Hel & Verdomenis (Bruichladdich brett barrel): This shouldn’t work. It couldn’t work. Something of a flagship stout for De Molen, “Hell & Damnation” is a big, oily, roasty, bitter-chocolate bomb of an imperial stout, and the brewery has maximized the beer’s mileage, aging it in a variety of barrels, yielding wildly different results. And on the surface, adding brettanomyces to a beer this big smacks not of hubris, but of flippancy: it wouldn’t ruin the beer, necessarily, but why do it?
This beer, though, justifies whatever De Molen’s motivations were. Bruichladdich casks are fairly heavy on the peat side, but it never overwhelms the base beer: rich, oily, chocolatey, with a hint of dark roast coffee. And the brett is present, but serves to soften and dry the beer out.
Take the free ferry across to North Amsterdam—the city-proper’s slightly more working-class, faintly Liverpudlian cousin—and walk the remaining mile or so to Oedipus Brewing. Quietly formed just a few years ago, Oedipus is doing its best to surreptitiously alter the trajectory of Amsterdam beer, focusing mainly on sessionable, thirst-quenching sours.
The building is semi-open, with outdoor and indoor seating, only a lifted auto-shop garage door separating the two. It’s little more than a converted warehouse, but the team has done a fine job of imbuing the place with some spirit: the branding is something of a mix between Mikkeller and Hoof Hearted, even if the beers remain balanced and approachable across the board.
Also: there’s a ping-pong table, a brewery cat, and ridiculously friendly bartenders who—and I say this from experience—will absolutely take care of you if you show some genuine interest in their venture. This is away from everything else in Amsterdam, but make a point to visit.
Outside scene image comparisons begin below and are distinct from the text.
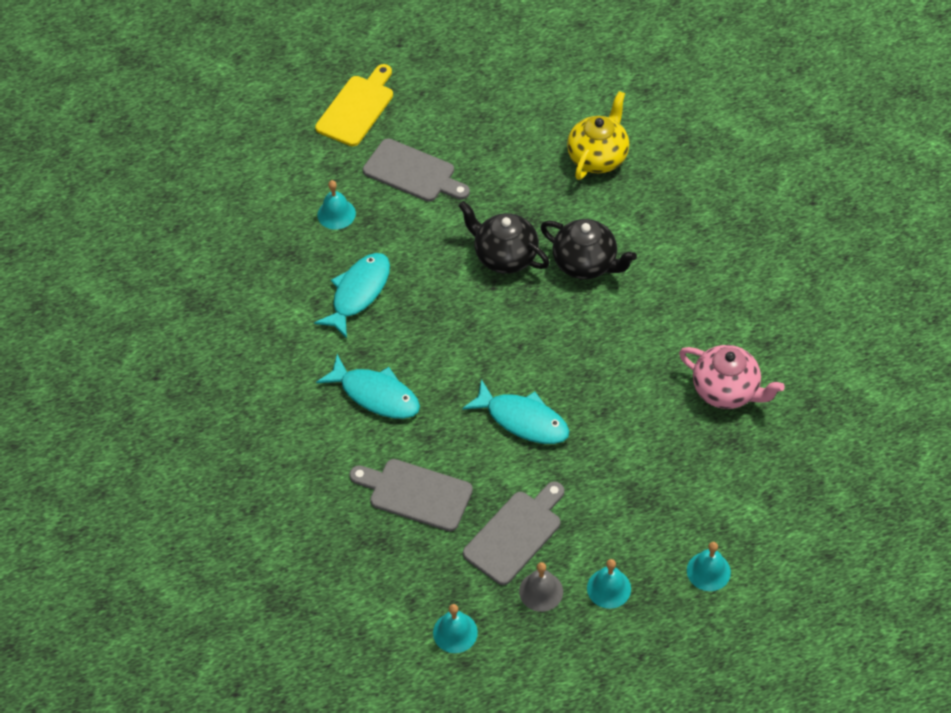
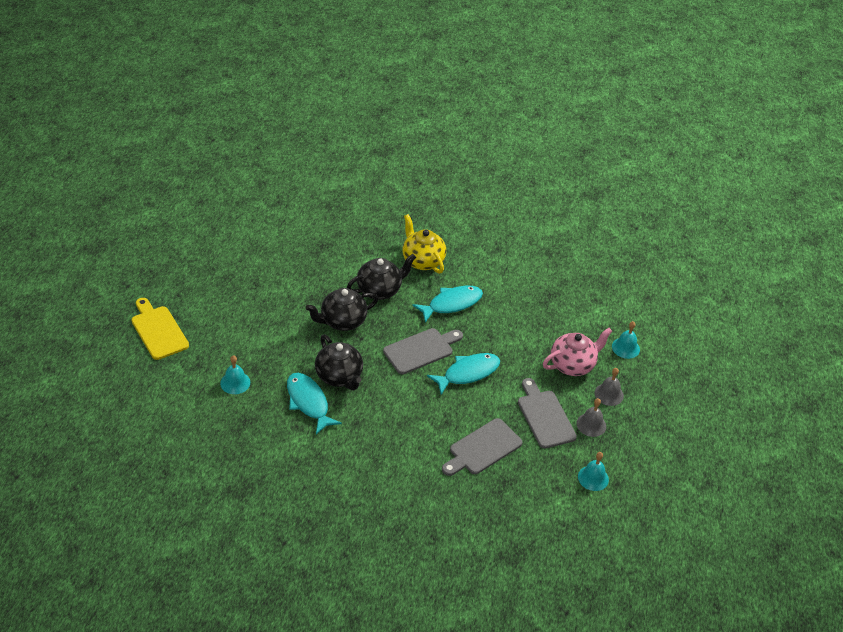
camera: 65 degrees left, 10 degrees down
(375, 394) = (394, 432): turquoise fish -> turquoise fish (451, 304)
(413, 172) = (238, 330): grey cutting board -> grey cutting board (421, 350)
(418, 299) = (339, 376): none -> black teapot
(598, 157) = (307, 245): yellow teapot -> yellow teapot (422, 260)
(609, 588) = (609, 394): turquoise bell -> grey bell
(726, 390) = (515, 280): pink teapot -> pink teapot (573, 365)

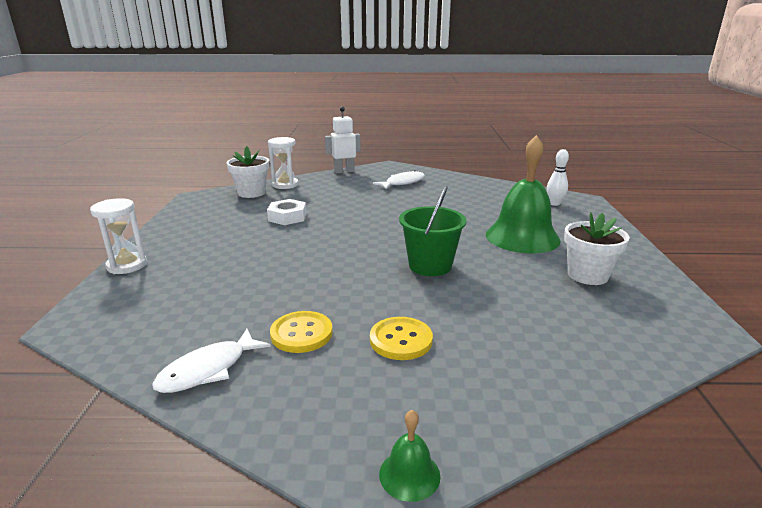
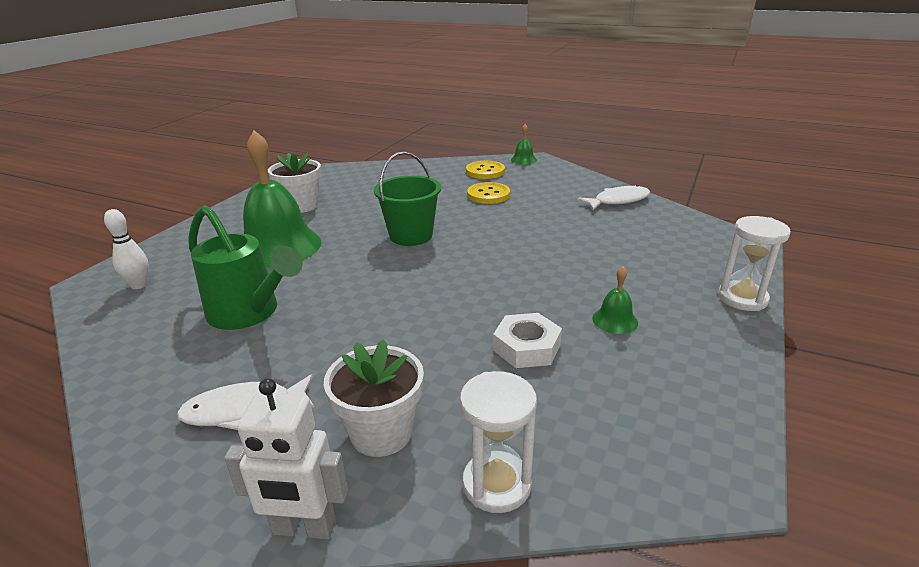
camera: 155 degrees left, 5 degrees up
(233, 237) = (615, 320): none -> green bell
(251, 193) = (585, 461): white flower pot -> white flower pot (381, 433)
(301, 333) = (553, 208): yellow button -> yellow button (485, 171)
(462, 204) = (249, 313): none -> green watering can

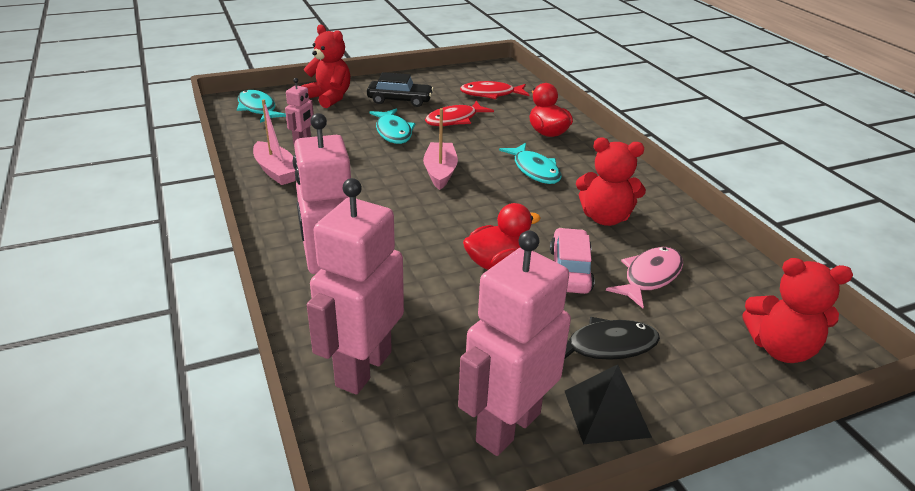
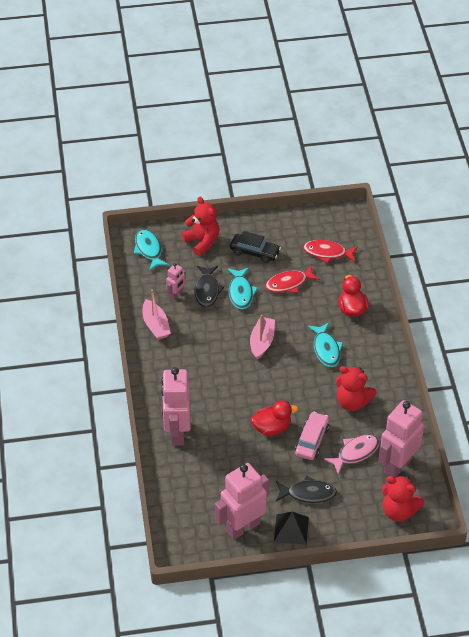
camera: 15 degrees right, 15 degrees up
(346, 134) = (207, 290): none -> black fish
(363, 368) = (184, 484): pink robot -> pink robot (397, 465)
Salty Dick, aka Swingers: A gose-style ale with lime peel and grapefruit added, Oedipus could make just this and probably still turn a profit. Not overtly tart but still punchy, the beer is exceedingly dry, with citrusy flavors that demand a second and third glass.
Gaia: New-school palates won’t be impressed by this, because it’s not a milkshake and doesn’t have coconut or whatever. Their loss. It’s as dialed-in an American-style IPA as you’re going to get, with a classic C-hop profile bolstered by a small addition of Amarillo. Dry and piney, with malt backbone for days.